Geoff Crocker’s ideas had already been mentioned on Basic Income News, in a paper he called “The economic necessity of basic income”.
The Italian branch of the Basic Income Network (BIN Italia) has written a plea about Guaranteed Minimum Income to the newly elected Parliament, still struggling to form a government.
Plea to the Italian Parliament (full text)
“May the Parliament listen to our society.
Guaranteed Minimum Income is something we can’t do without any longer.
Something that until a few years ago was confined to the scope of utopias and eccentricities of some activists, the guaranteed minimum income is now one of the main themes of the 2018 political and electoral debate. The material condition of millions of people, the economic difficulties of evergrowing population groups, the weight endured by generations of occasional workers and temporary employees, have drawn attention to the necessity for reform toward this direction.
Italy’s delay on this issue is now intolerable. It would seem reasonable to begin with prompts such as the 2017 european resolution that exhorted the member states to adopt a guaranteed minimum income policy, as defined in the 20 principles and rights of the European Social Pillar released on November 2017, in Göteborg, with the joint declaration by the European Union (EU) organs.
Among the 29 points of the European Social Pillar, is number 14: the right to an «adequate minimum income». The EU has been asking Italy for years to conform to supranational parameters on this matter, and so did recently the Council of Europe, denouncing the persisting lack of effective policies against social exclusion (in contravention of the European Social Charter article 30).

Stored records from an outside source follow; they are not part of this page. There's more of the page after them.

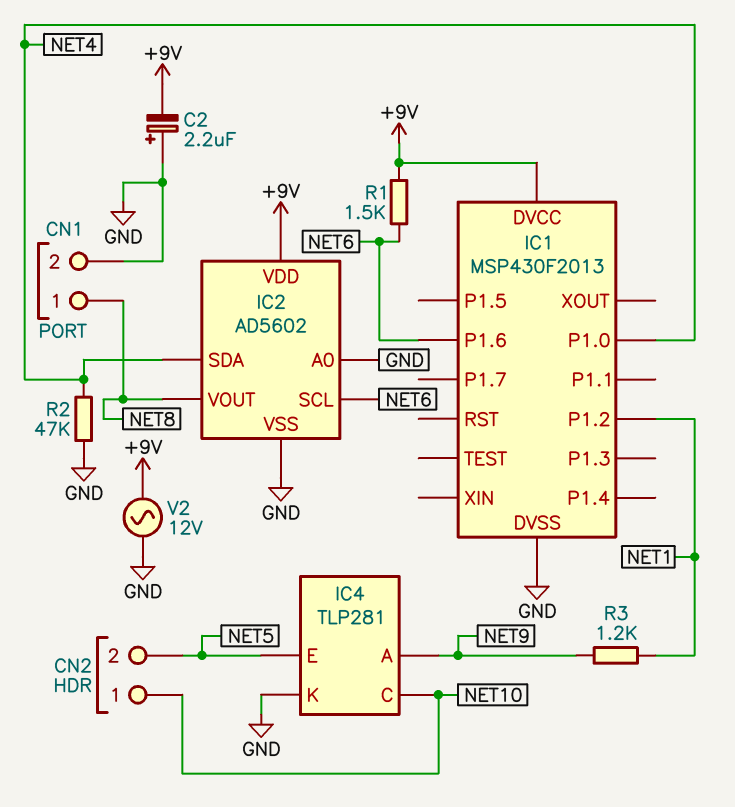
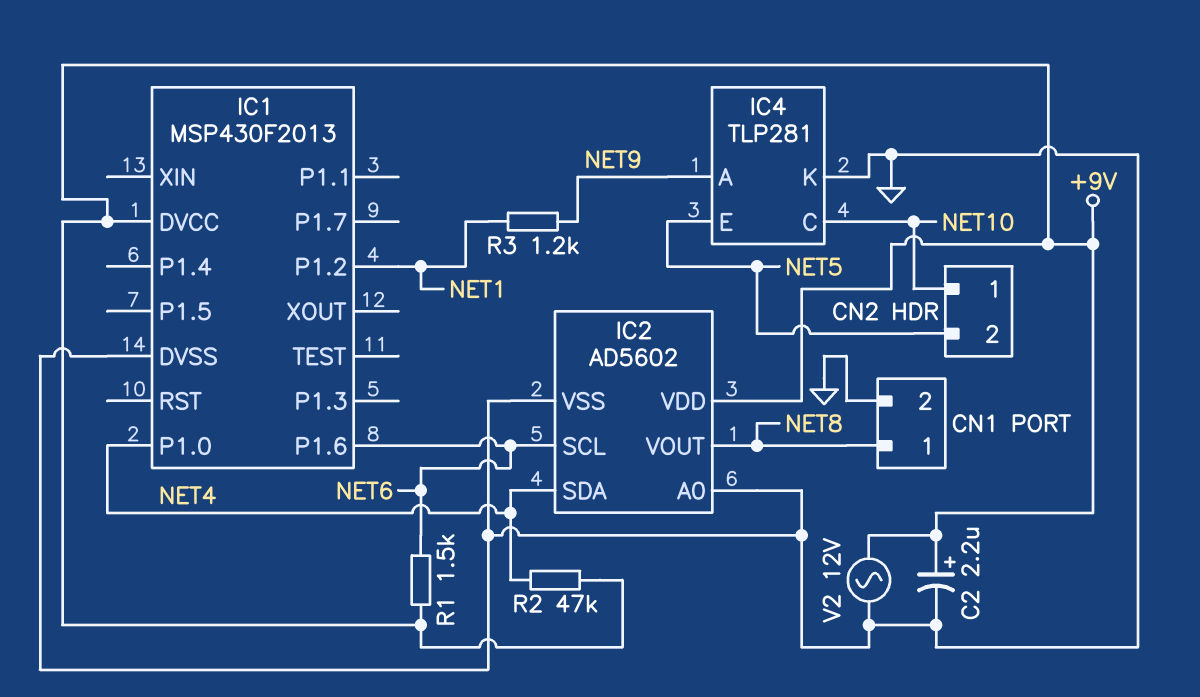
C2: 2.2uF (plus GND, minus +9V) -> 2.2uF (plus +9V, minus GND)
R2: 47k (GND, NET4) -> 47k (+9V, NET4)

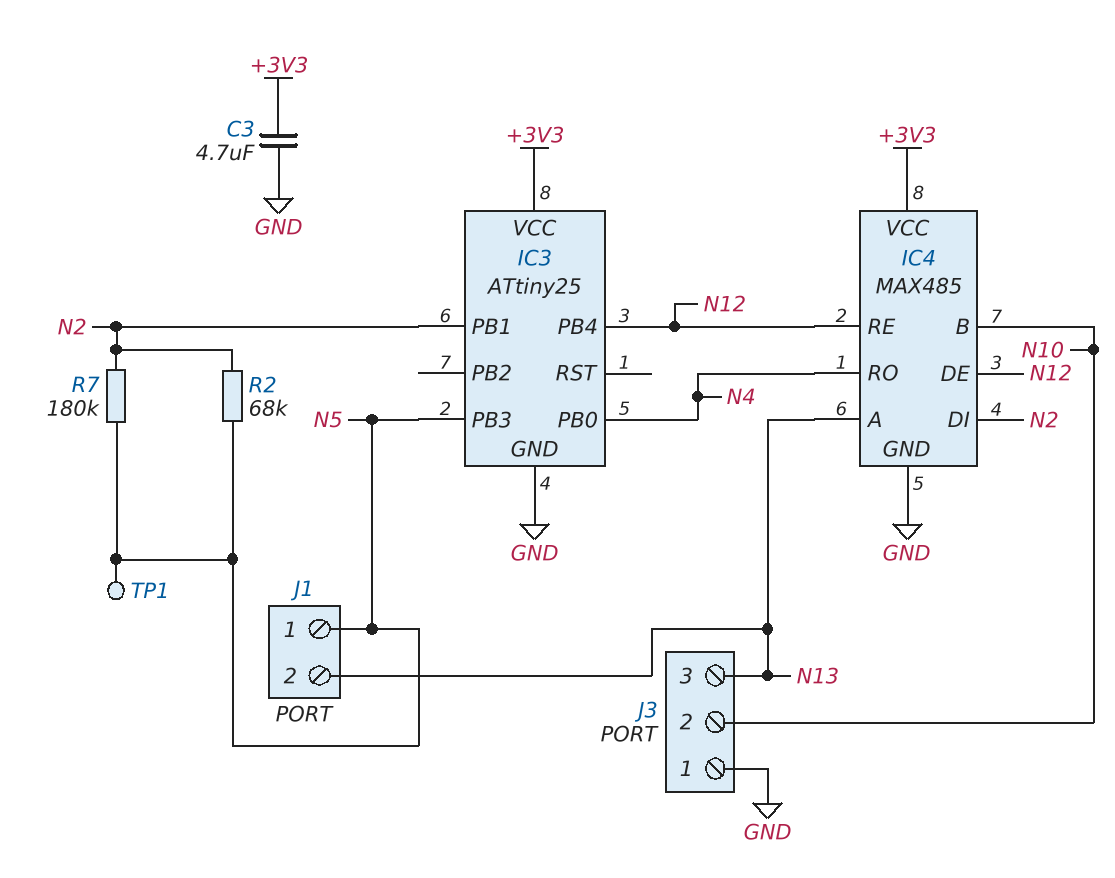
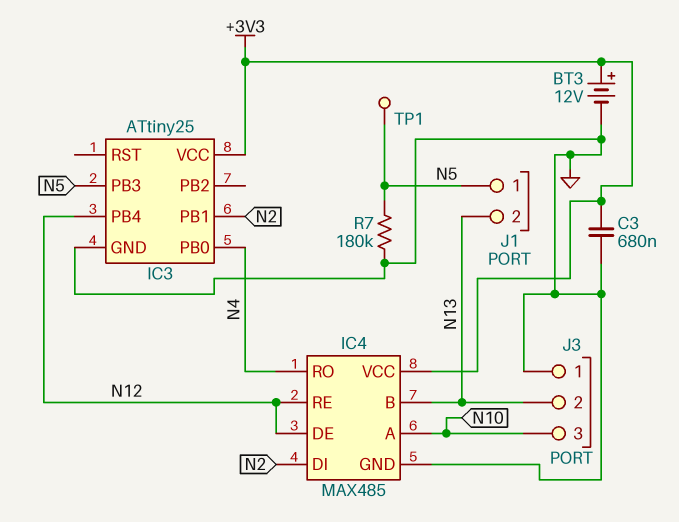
BT3: none -> 12V (plus +3V3, minus GND)
C3: 4.7uF (+3V3, GND) -> 680nF (+3V3, GND)
IC4 pin A: N13 -> N10
IC4 pin B: N10 -> N13
J3 pin 2: N10 -> N13
J3 pin 3: N13 -> N10
R2: 68k (N2, N5) -> none
R7: 180k (N2, N5) -> 180k (GND, N5)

Despite all this, the adoption of a guaranteed minimum income policy in our country seems far away.
Over the last years, propositions and calls have also come from large portions of society, campaigns and public initiatives. These have examined and integrated/absorbed the experiences of other european countries, the international debate and the experiments currently underway in many countries in the world.
From all these experiments, it’s clear that a guaranteed minimum income is much more than a benevolent bestowal. It’s an instrument to acknowledge and value personal histories, skills, abilities and aspirations, in the pursuit of a free and decent life.
We ask the Italian Parliament to take on the responsibility to begin, as soon as possible, a debate about the introduction of a guaranteed minimum income in Italy. At this point, and even more now, after the latest elections, this issue cannot be neglected. Millions have voted also to see this proposal put into practice.
We are aware that different approaches exist and that some of the political parties have already made their proposals official. But these differences can be overcome in a debate free of preconceived divergences, and a legislative process ought to be set in motion in this direction.
In order to have debate as wide and universal as possible, we believe it can be useful to begin with the draft law proposed by a citizens’ initiative. That proposition, written in 2013 and supported by a large coalition in civil society, was never examined by the Parliament. Also useful can be the 10 points of the Platform for a Guaranteed Minimum Income, drawn up by the Rete dei Numeri Pari.
These proposals can of course be improved, but we are certain that Italy can’t do without a Guaranteed Minimum Income any longer. Let’s begin with a Guaranteed Minimum Income as a first step toward a tangible universal welfare.”